Probabilistic Pairwise Contrastive Loss

Updated 29 November 2025

PPCL is a probabilistic contrastive learning approach that models embeddings as von Mises–Fisher distributions to capture uncertainty and class imbalance.
It employs online moment estimation for efficient parameter fitting and computes closed-form similarity expectations over infinitely many sample pairs.
The method dynamically weights samples via concentration parameters, boosting performance in both supervised and self-supervised settings while addressing long-tailed data.

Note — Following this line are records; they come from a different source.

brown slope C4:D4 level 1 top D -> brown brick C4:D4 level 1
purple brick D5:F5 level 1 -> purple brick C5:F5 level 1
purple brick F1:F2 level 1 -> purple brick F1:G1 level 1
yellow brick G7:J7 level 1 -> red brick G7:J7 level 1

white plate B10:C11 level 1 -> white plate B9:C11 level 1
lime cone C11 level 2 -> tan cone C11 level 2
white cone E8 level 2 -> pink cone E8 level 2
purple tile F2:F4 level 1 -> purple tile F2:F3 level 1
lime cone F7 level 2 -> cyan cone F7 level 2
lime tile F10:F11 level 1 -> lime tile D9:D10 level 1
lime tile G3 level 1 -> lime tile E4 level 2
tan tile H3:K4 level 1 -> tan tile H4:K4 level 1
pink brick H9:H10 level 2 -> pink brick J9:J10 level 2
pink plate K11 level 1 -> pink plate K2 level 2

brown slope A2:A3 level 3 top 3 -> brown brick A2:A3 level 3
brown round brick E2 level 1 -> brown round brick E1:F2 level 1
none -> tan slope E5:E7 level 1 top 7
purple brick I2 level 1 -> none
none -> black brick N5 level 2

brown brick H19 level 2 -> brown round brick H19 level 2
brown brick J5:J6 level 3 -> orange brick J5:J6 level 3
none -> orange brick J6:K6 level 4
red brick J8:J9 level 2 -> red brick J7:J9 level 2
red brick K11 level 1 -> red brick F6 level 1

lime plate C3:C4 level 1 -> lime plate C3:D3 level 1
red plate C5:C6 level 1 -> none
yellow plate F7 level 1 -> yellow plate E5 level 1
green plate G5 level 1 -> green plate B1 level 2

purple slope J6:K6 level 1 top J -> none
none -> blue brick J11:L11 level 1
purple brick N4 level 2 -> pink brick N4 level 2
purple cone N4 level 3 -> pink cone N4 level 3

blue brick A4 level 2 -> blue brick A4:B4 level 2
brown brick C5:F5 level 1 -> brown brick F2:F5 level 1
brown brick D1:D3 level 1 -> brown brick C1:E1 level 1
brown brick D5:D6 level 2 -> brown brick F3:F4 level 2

Probabilistic Pairwise Contrastive Loss (PPCL) is a general term for a family of contrastive learning objectives that incorporate probabilistic modeling, especially via the von Mises–Fisher (vMF) distribution, into the calculation of sample similarities and loss values. PPCL approaches reinterpret traditional contrastive frameworks—where embedding similarity is calculated by inner products—by proposing a probabilistic framework in which embeddings are treated as random variables (typically parameterized by mean direction and concentration) and their similarity scores, losses, and classification decisions are informed by distributional properties. These objectives have made it possible to address several key limitations of deterministic contrastive learning, such as the inability to robustly handle uncertainty, class imbalance, and data regime constraints.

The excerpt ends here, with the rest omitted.